TAR HEEL VIEW: Cooper’s guidelines on sunshine laws are an encouraging step

Just in time for Sunshine Week, Gov. Roy Cooper’s office has released a working draft of guidelines to help state and local government agencies as they receive and respond to public records requests.

The four-page document provides practical guidance and plain-language interpretation of the North Carolina Public Records Act. It’s intended for city, county and state officials, but instead of seeking loopholes in the law to stitch together a case for government secrecy, Cooper and his staff show themselves to be strong advocates for the public’s right to know.

“State employees and officials conduct the people’s business,” the document states. “Our responsibility rests with following the law and providing members of the public with the information to which they are legally and ethically entitled.”

The guidelines aren’t yet official — there’s a 30-day public comment period during which stakeholders can review the document and weigh in. Seekers of North Carolina’s public records should be at least as well-represented as record-keepers. To read the full draft and submit comments by April 9, visit https://governor.nc.gov/news/public-records-guidance.

City and county governments won’t be obligated to follow Cooper’s interpretation of state sunshine laws, though state agencies that report to the governor’s office will. However, disregarding the guidance would be reckless, as the judges who hear public records lawsuits are likely to consider the executive branch’s position when resolving disputes over the law’s effects.

Here are several guidelines from the draft document that local governments should find instructive:

• While agencies may ask for written requests for their records in order to assure accuracy, they cannot require it.

• There is no requirement that the person making the request provide his or her name or any identification.

• The public has a right to see a meeting agenda and documents from the meeting. This applies as well to any written minutes of closed meetings, once the situation that prompted the closed meeting has passed.

• Agencies may charge a nominal copying fee for records produced in printed format. Five cents per page is recommended, but no fee charged should exceed the actual cost of making copies. No fees may be charged for inspecting public records or records produced electronically.

• Public employees may not withhold records based on the agency or commission’s belief that immediate release of the records would not be “prudent or timely” or cause embarrassment.

• When a records request is submitted, records must be provided as soon as reasonably possible, whether all at once or as they become available. Producing information on a rolling basis can allow requesters to get information requiring no redactions quickly while review of other records is ongoing.

• The determination of a public record is whether it’s made or received in connection with public business. Therefore, your personal email, personal mobile phone records or social media posts may contain public records. That means you and anyone in your agency who uses any business or personal device to conduct public business are required to retain the public records and produce them in response to requests.

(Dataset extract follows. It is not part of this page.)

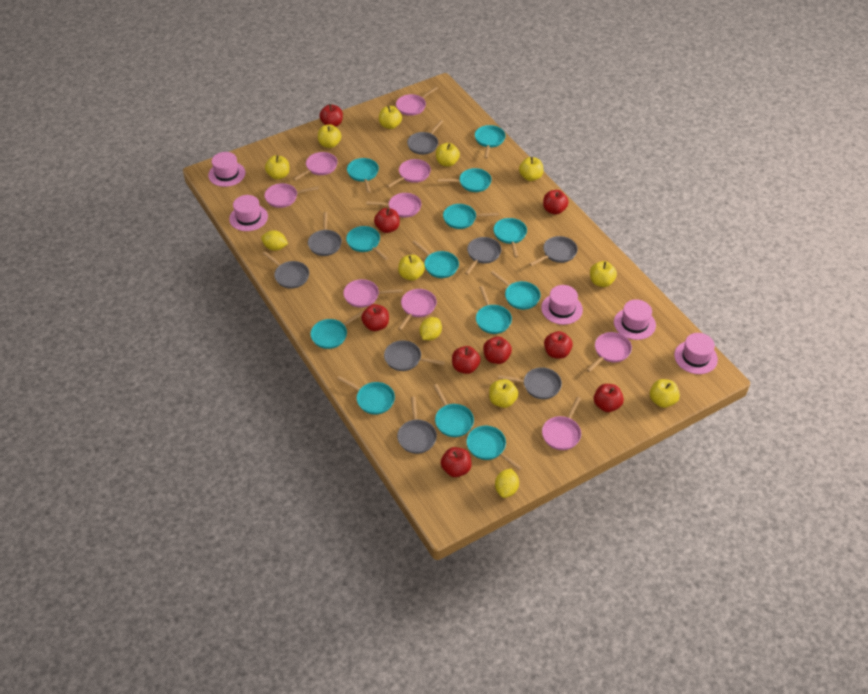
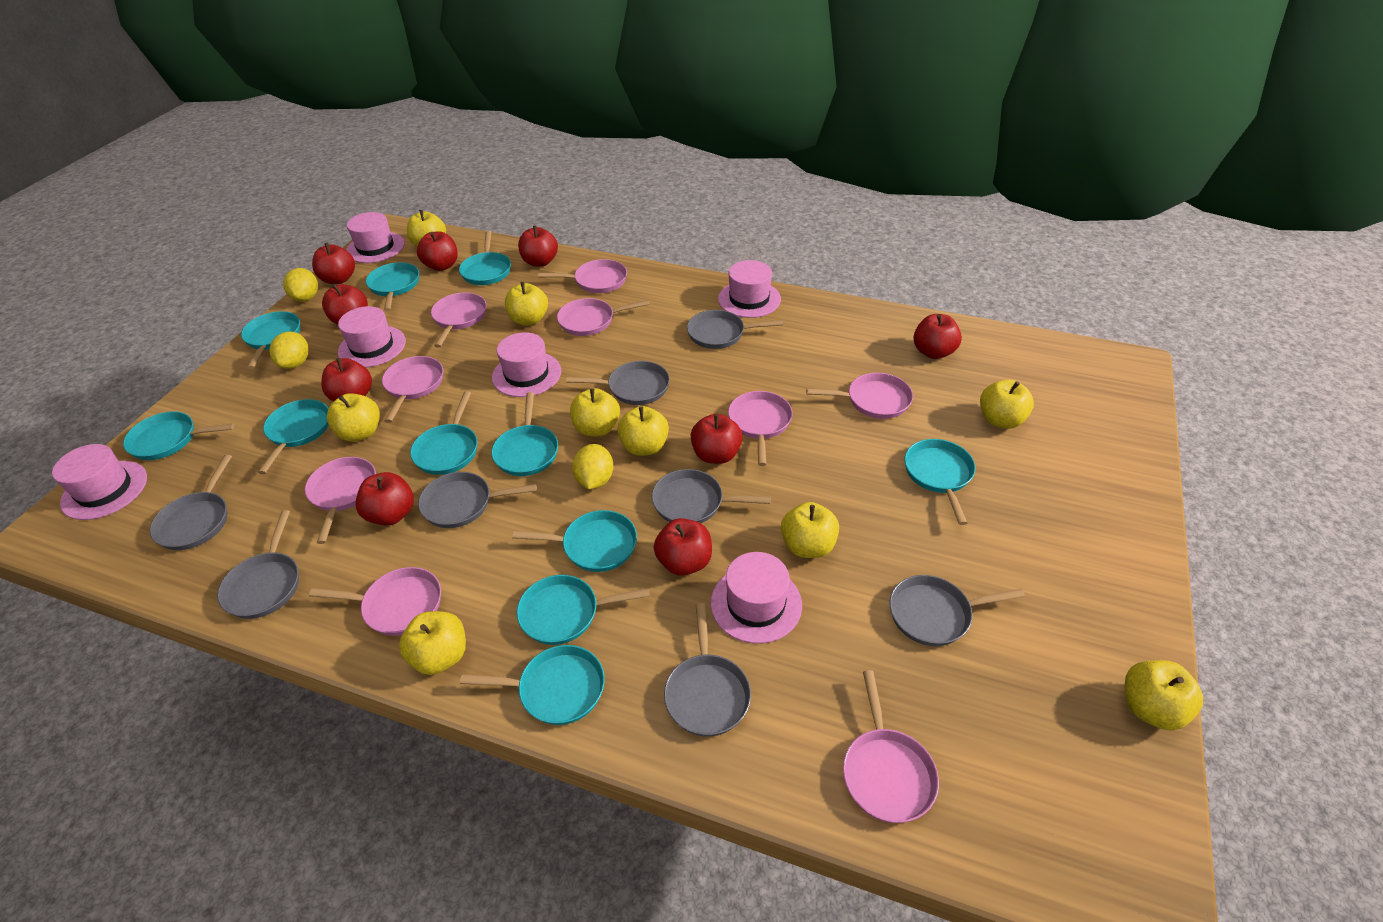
pink hat: 5 -> 6
turquoise pan: 13 -> 11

Cooper and his staff aren’t reinventing the wheel — just repackaging a law already on the books and spelling things out to prevent misunderstandings and head off differences of interpretation. The governor’s guidance is firmly supported by the Public Records Act’s full text and a litany of court decisions that establish a presumption of openness.

The state law itself, in its definition of public records that serves as a sort of preamble, states that records made or received in connection with public business are “the property of the people.” Government officials are custodians, not owners, of those records.

Cooper’s commonsense interpretations should be intuitive, but many elected and appointed leaders mistakenly believe their jobs are easier the more secrets they’re able to keep. The governor’s guidelines ought to set them straight.